Survival of the Friendliest (2017) - dnetesn
http://nautil.us/issue/75/story/survival-of-the-friendliest-rp
======
roenxi
I had a friend once who saw a real-life situation as Prisoners Dilemma and his
take-away was that cooperation was unlikely. My opinion was that prisoners
dilemma shows us that two parties who communicate and cooperate in such a
situation would quickly develop an unassailable advantage.

There is a real failure in how individualism is promoted. We should promote
the freedom of the individual _because_ the optimum strategy is to cooperate;
which means a free individual poses little threat to the collective but
massive upside if they think of a better way of behaving.

This is also why authoritarianism is a bad idea - if the natural equlibrium
position is cooperation, and cooperation massively outperforms the
alternatives _and then_ the situation is forced away from equilibrium, what
exactly is going to happen? Nothing good.

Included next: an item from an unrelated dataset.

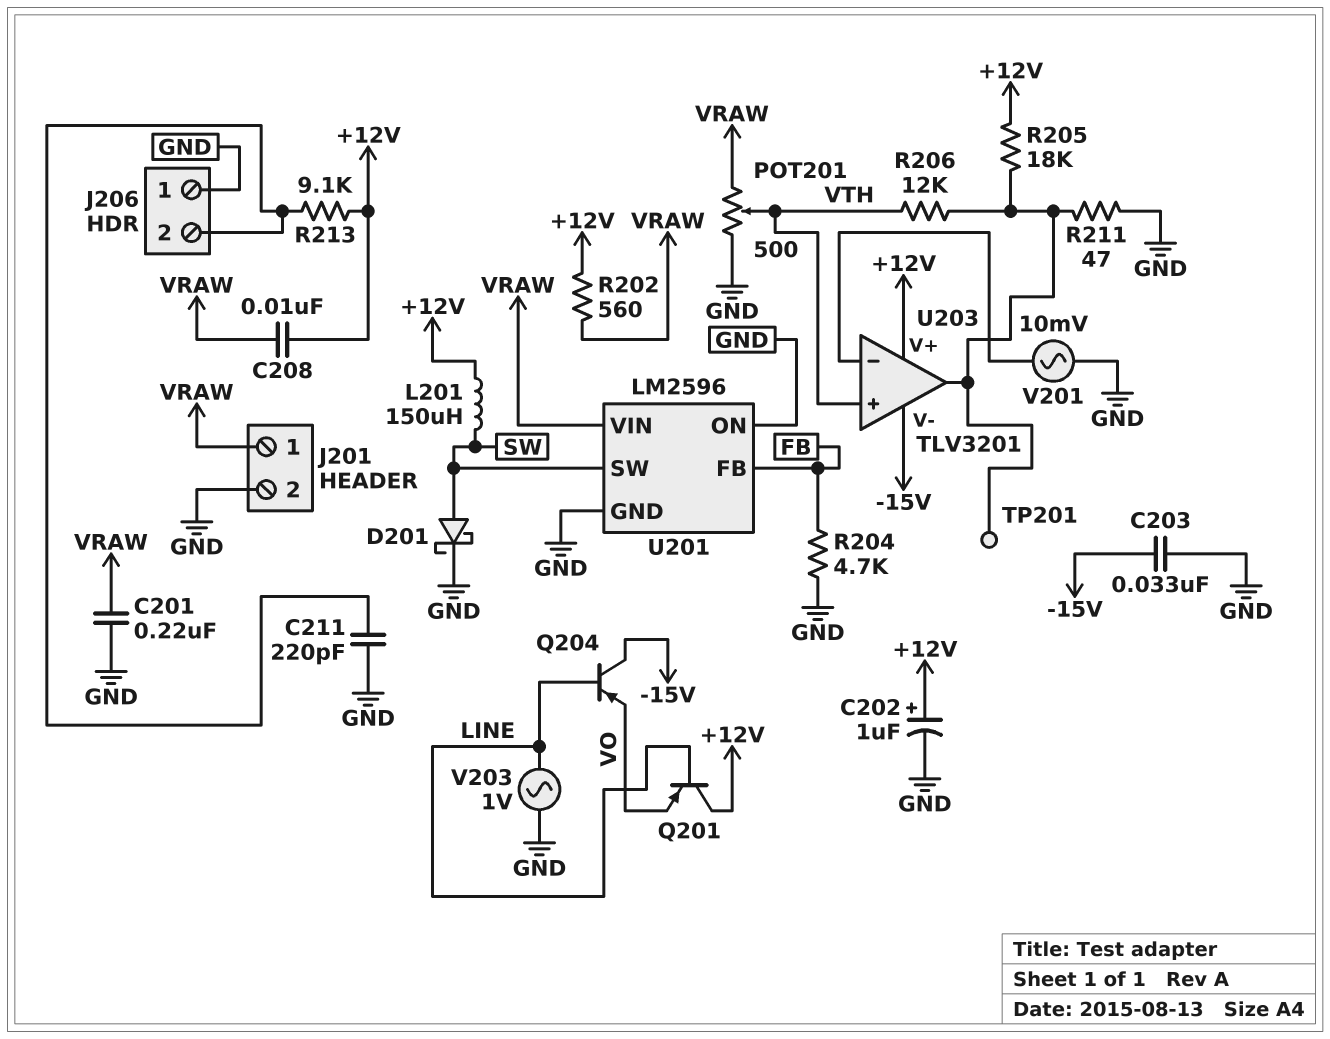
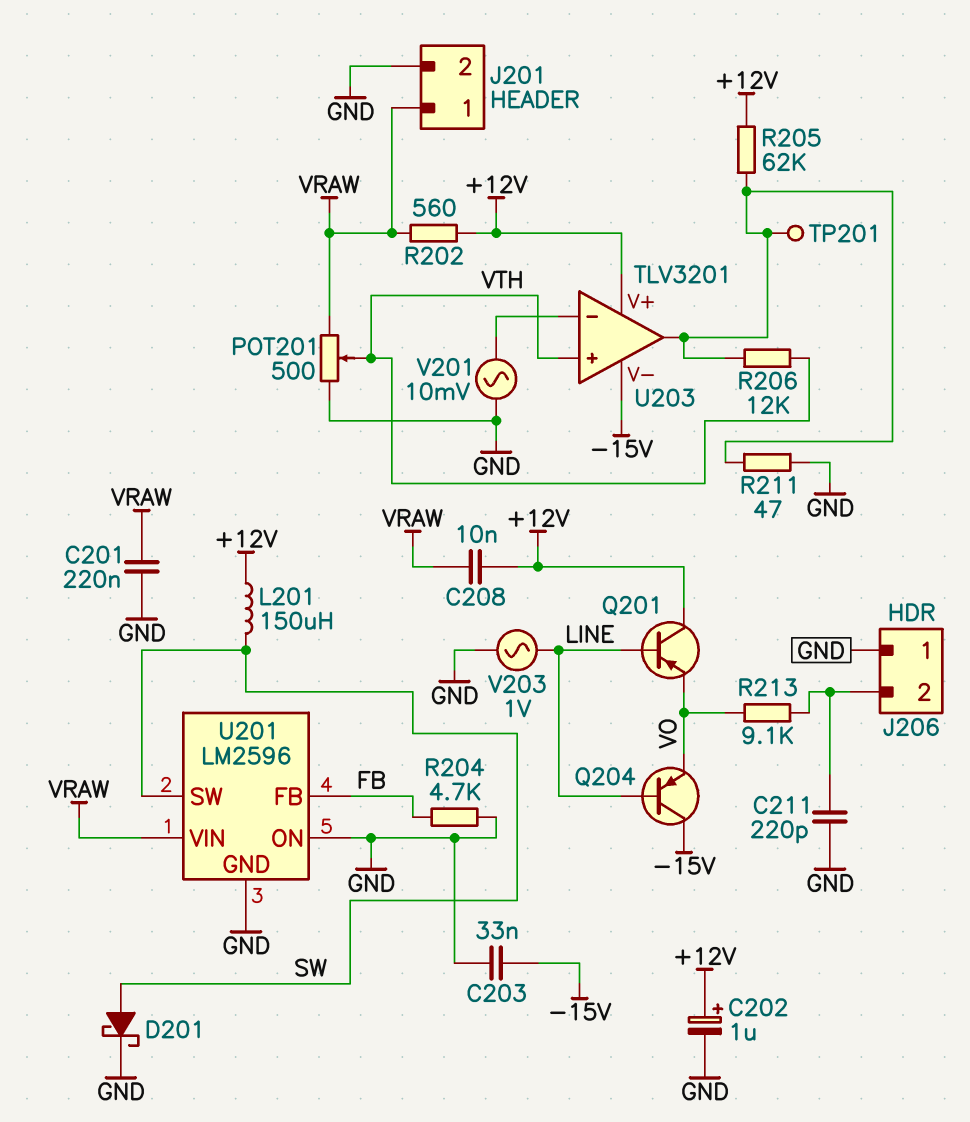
R205: 18k (+12V, U203/out) -> 62k (+12V, U203/out)
R213: 9.1k (+12V, J206/2) -> 9.1k (J206/2, VO)

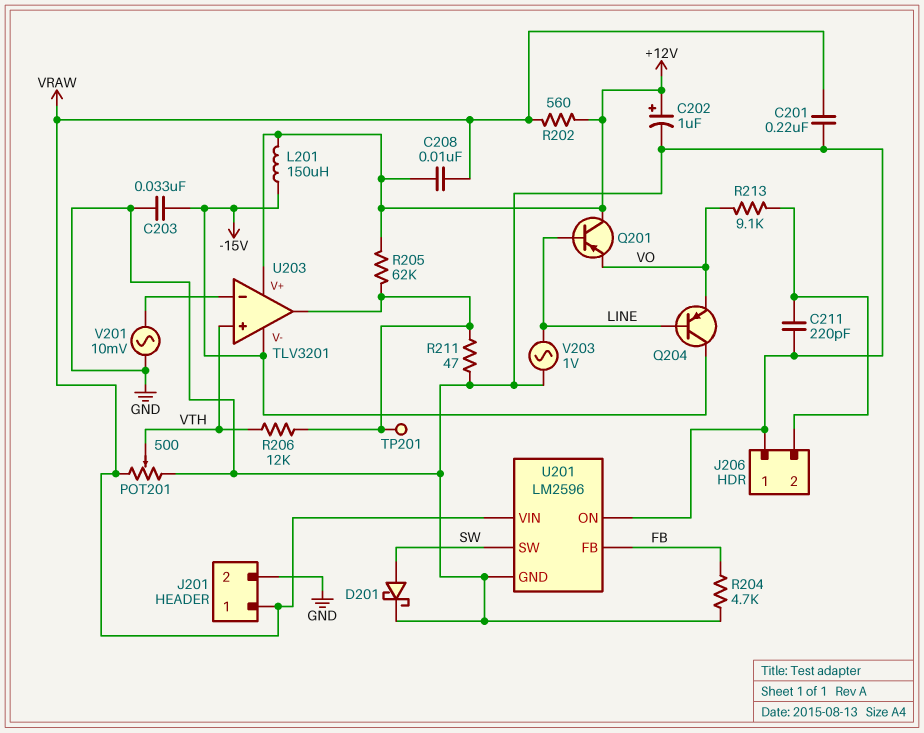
L201: 150uH (+12V, SW) -> 150uH (+12V, -15V)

Just look at modern human society. There is no way that cooperation isn't the
superior strategy. There are nearly no arenas where an individual can
effectively compete with a team without people agreeing to artificial rules.

------
481092
Is this the common view? I always saw "fittest" as that which is more fit for
a niche regardless of what power trait was implemented. I mentioned this
elsewhere in this [1] comment, being surprised that someone assumed "fit" was
defined in a more malicious manner but I guess this day and age, the
definition seems to be more biased towards competitive manners rather than
socially inclusive.

[1]
[https://news.ycombinator.com/item?id=20615981](https://news.ycombinator.com/item?id=20615981)

------
deogeo
Related, "The Evolutionary Dominance of Ethnocentric Cooperation":
[http://jasss.soc.surrey.ac.uk/16/3/7.html](http://jasss.soc.surrey.ac.uk/16/3/7.html)

------
gumby
The confrontational approach is an archaic holdover of a Victorian worldview.

------
m3kw9
Biggest ass kisser wins

------
ape4
Don't go to war, stay behind and mate.